State v. Mayhew

288 So. 2d 243
CourtSupreme Court of Florida
DecidedDecember 19, 1973
DocketNo. 43575
StatusPublished
Cited by15 cases

This text of 288 So. 2d 243 (State v. Mayhew) is published on Counsel Stack Legal Research, covering Supreme Court of Florida primary law. Counsel Stack provides free access to over 12 million legal documents including statutes, case law, regulations, and constitutions.

Bluebook
State v. Mayhew, 288 So. 2d 243 (Fla. 1973).

Opinions

ROBERTS, Justice.

This cause is before us on direct appeal to review an order from the Circuit Court of Duval County granting appellee’s motion to dismiss an information charging him with violating Section 847.04, Florida Statutes, F.S.A. (1971), and Section 843.01 (1971), and holding Section 847.04 uncon[245]*245stitutional thereby vesting jurisdiction in this Court pursuant to Article V, Section 3(b)(1), Florida Constitution, as amended 1973, F.S.A.

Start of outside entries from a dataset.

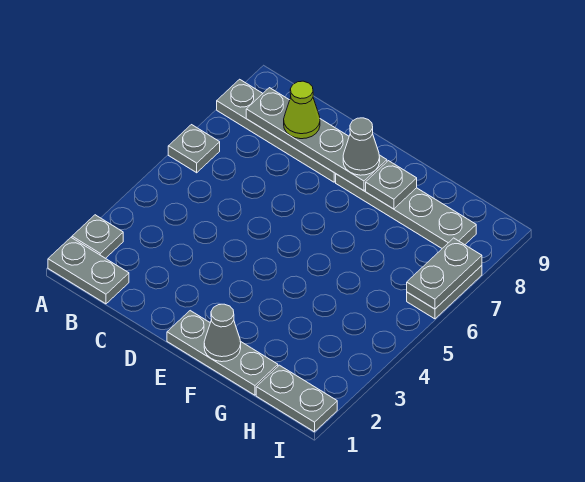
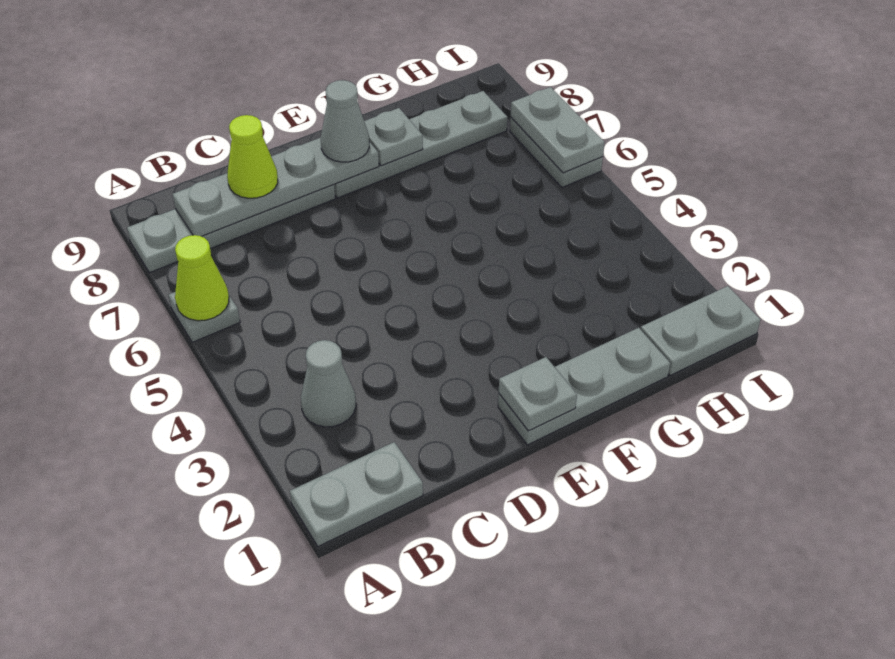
grey plate A2 level 1 -> grey plate E1 level 2
none -> lime cone A6 level 2
grey cone F1 level 2 -> grey cone B3 level 1

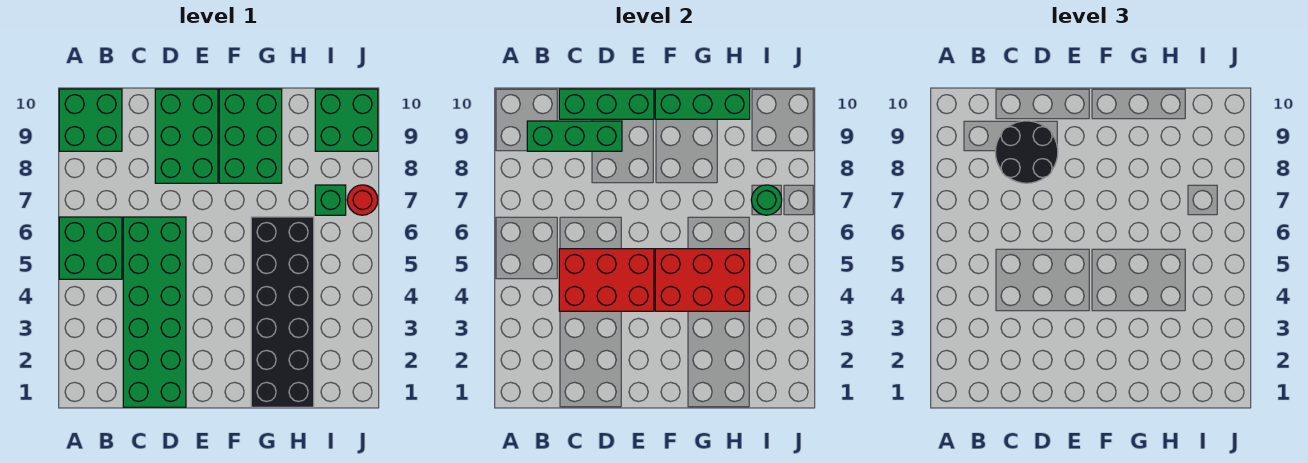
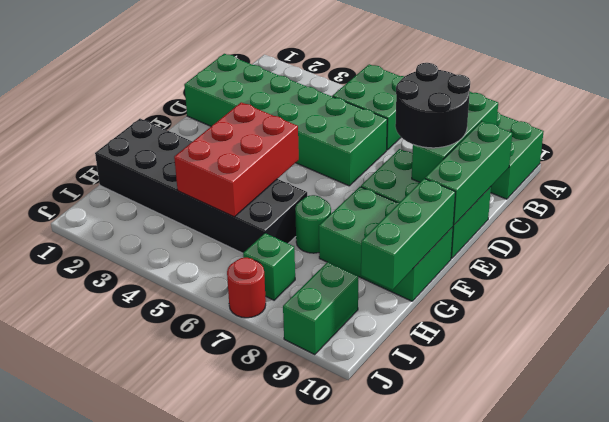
red brick C4:E5 level 2 -> none
green round brick I7 level 2 -> green round brick G7 level 1
green brick I9:J10 level 1 -> green brick I9:J9 level 1

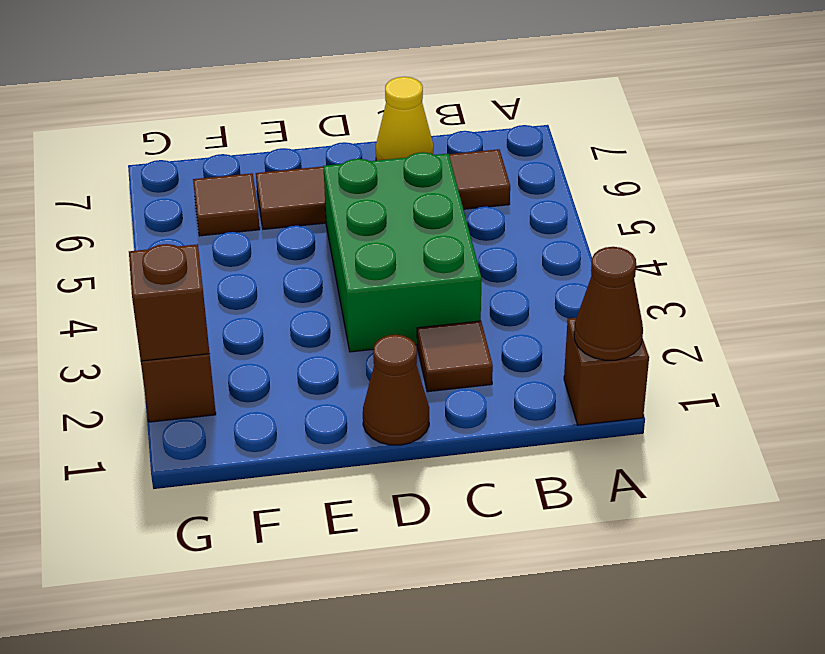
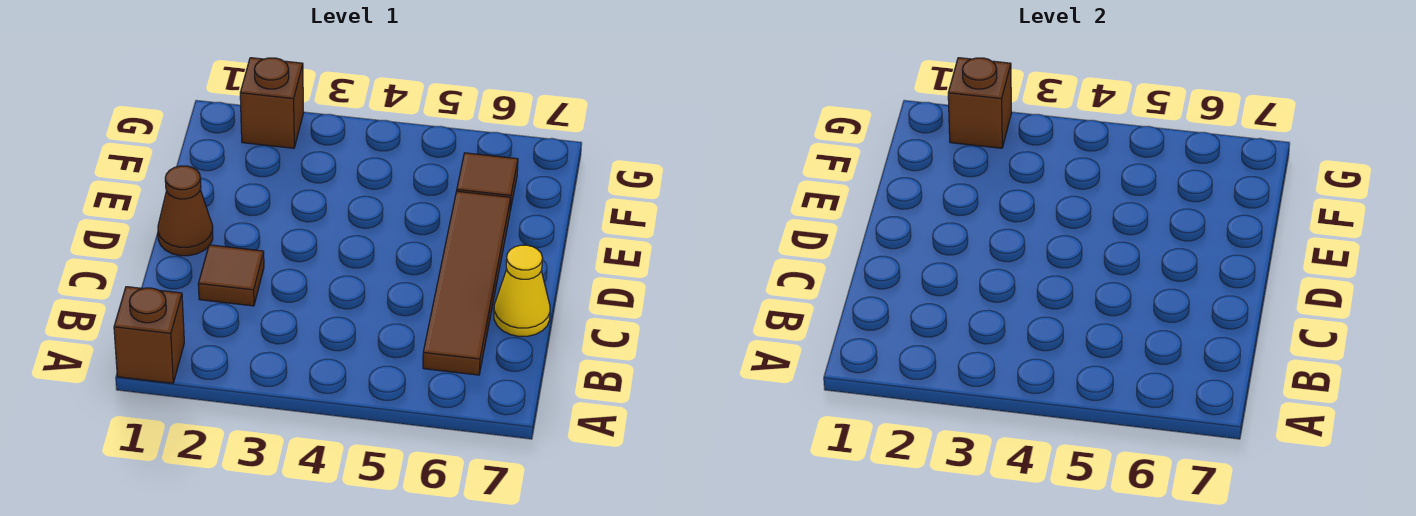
brown cone A1 level 2 -> none
green brick C3:D5 level 1 -> none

Appellee was informed against for the use of profane, vulgar, and indecent language, to-wit: “mother f-,” in a public place so as to be heard by others, contrary to the provisions of Section 847.04, Florida Statutes, and for resisting arrest with violence contrary to the provisions of Section 843.01, Florida Statutes, F.S.A. Pursuant to Rule 3.190(b), Florida Rules of Criminal Procedure, 33 F.S.A. appellee moved the trial court for an order dismissing the first and second counts of the information and stated as grounds therefor that the allegations of the information are so vague and indefinite and provide so little notice of the offenses sought to be charged that defendant is denied due process of law and that the statutes upon which the first and second counts of the information are based are so vague and indefinite that they violate the due process provisions of the Constitutions of the State of Florida and of the United States.

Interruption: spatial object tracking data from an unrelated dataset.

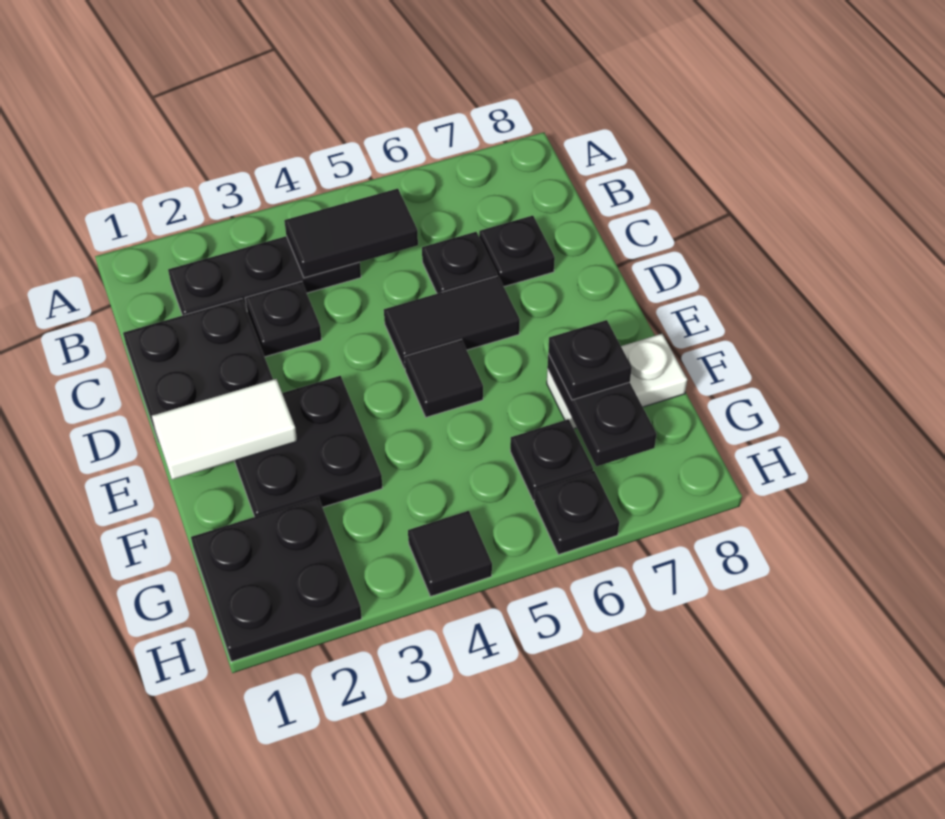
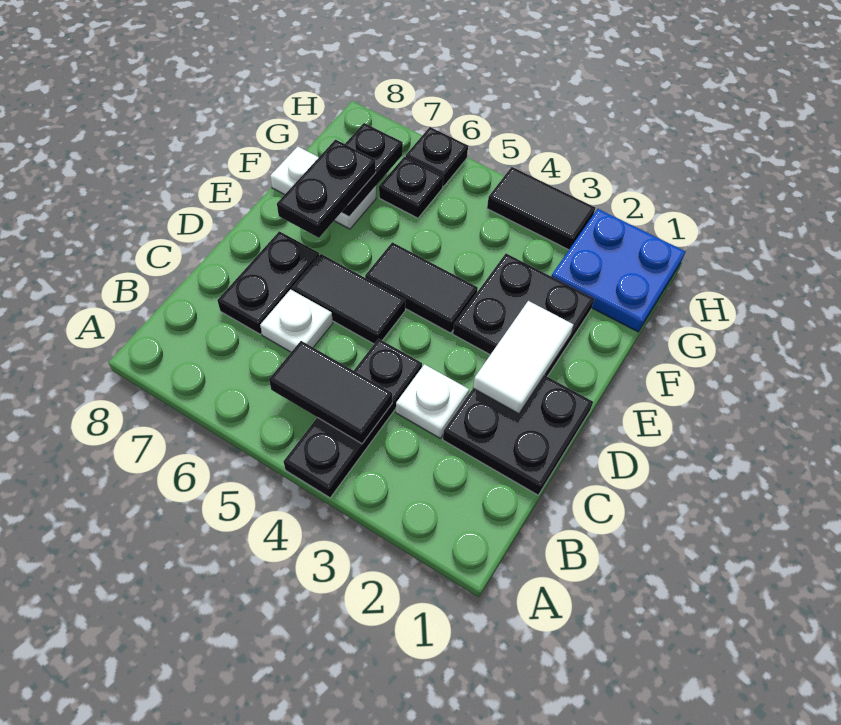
black plate B2:B4 level 1 -> black plate A4:C4 level 1
black plate C3 level 1 -> white plate C3 level 1
black plate C6 level 1 -> white plate C6 level 1
black plate C7 level 1 -> black plate C7:D7 level 1
white tile E1:E2 level 2 -> white tile D2:E2 level 2
black tile E5 level 1 -> black tile E4:E5 level 1
black plate F7 level 3 -> black plate E7:F7 level 3
black plate G1:H2 level 1 -> blue plate G1:H2 level 1
black tile H4 level 1 -> black tile H3:H4 level 1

Having heard oral argument, the trial judge entered an order granting appellee’s motion to dismiss the information charging him with violating Fla.Stat. § 847.04, F.S. A. (1971) and Fla.Stat. § 843.01, F.S.A. (1971). The trial court found Fla.Stat. § 847.04, F.S.A., which provides,

“Whoever, having arrived at the age of discretion, uses profane, vulgar and indecent language, in any public place; or upon the private premises of another, or so near thereto as to be heard by another, shall be guilty of a misdemeanor of the second degree, punishable as provided in § 775.082 or § 775.083; but no prosecution for any such offense shall be commenced after twenty days from the commission thereof.” e. s.

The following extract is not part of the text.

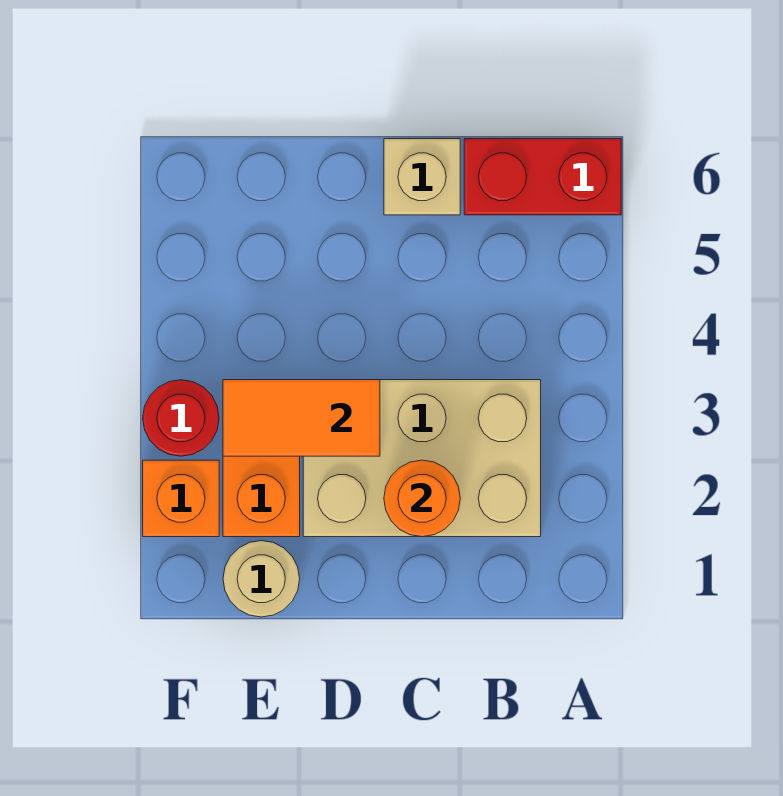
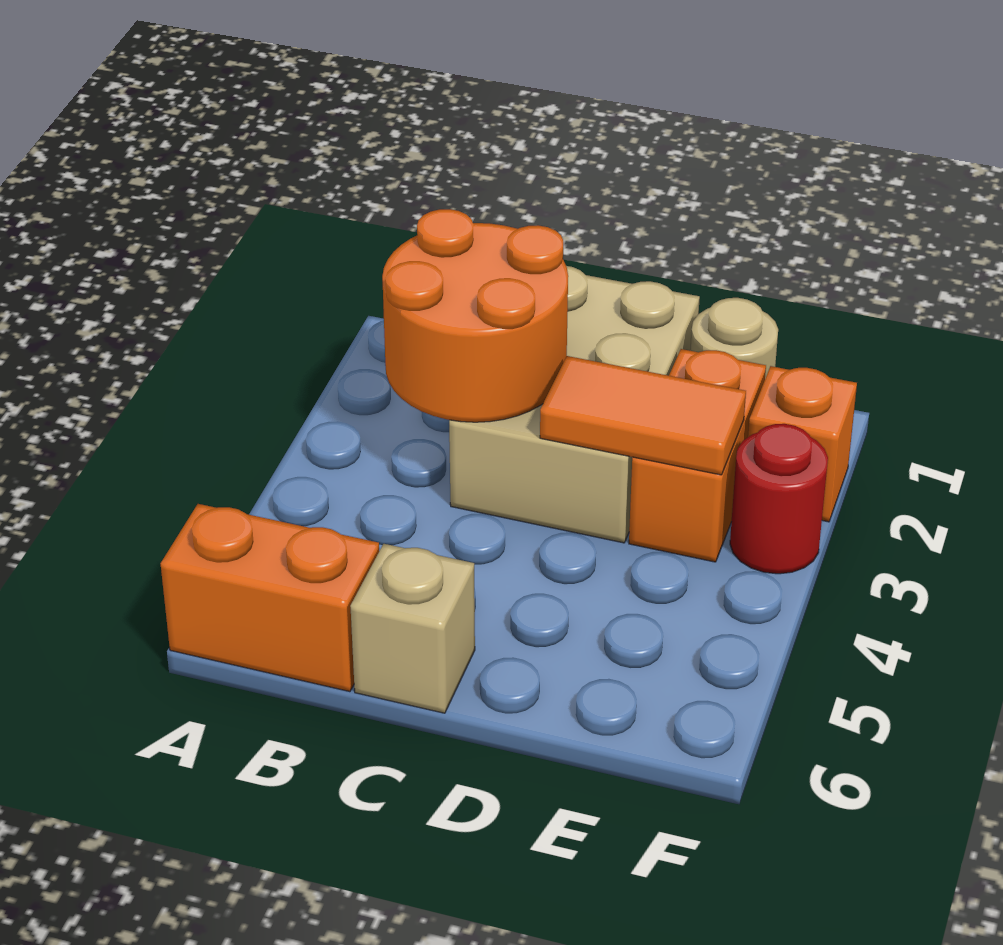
red brick A6:B6 level 1 -> orange brick A6:B6 level 1
tan brick B2:D3 level 1 -> tan brick C1:D3 level 1
orange round brick C2 level 2 -> orange round brick B2:C3 level 2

to be unconstitutional on its face as contrary to the guarantees of the First, Fifth and Fourteenth Amendments to the United States Constitution. The trial court stated in its order:

“Said statute by its language seeks only to punish spoken words. The statute can stand therefore only if it is limited in application to spoken words that have a direct tendency to cause acts of violence by the person to whom, individually, the words are addressed. See Chaplinsky v. New Hampshire, 315 U.S. 568 [, 62 S.Ct. 766, 86 L.Ed. 1031] (1942); Gooding v. Wilson, 40 U.S.L.W. 4329 [405 U.S. 518, 93 S.Ct. 1103, 31 L.Ed.2d 408] (March 23, 1972). To uphold a statute that does otherwise would invite law enforcement officials to suppress constitutionally protected conduct in the mistaken belief that such conduct is prohibited by the statute in question. The United States Supreme Court has consistently refused to uphold' a penal statute when conduct protected by the First Amendment may be deemed to fall within the terms of its proscription. See, Edwards v. South Carolina, 372 U.S. 229 [, 83 S.Ct. 680, 9 L.Ed.2d 697] (1963); Stromberg v. California, 283 U.S. 359 [, 51 S.Ct. 532, 75 L.Ed. 1117] (1931); Cox v. Louisiana, 379 U. S. 536 [, 85 S.Ct. 476, 13 L.Ed.2d 487] (1965); Thornhill v. Alabama, [sic] 310 U.S. 88 [, 60 S.Ct. 736, 84 L.Ed. 1093] (1940); Winters v. New York, 333 U.S. 507 [, 68 S.Ct. 665, 92 L.Ed. 840] (1948).
“Examples of clearly protected conduct which would appear to violate the statute in question may be readily imagined. Since Fla.Stat. § 847.04 (1971) purports to prohibit activity which merits First Amendment protection, it is invalid on its face.
“The crucial terms of Fla.Stat. § 847.04 (1971) — ‘Profane, Vulgar, and Indecent’ do not provide the fair warning to the public that due process requires.”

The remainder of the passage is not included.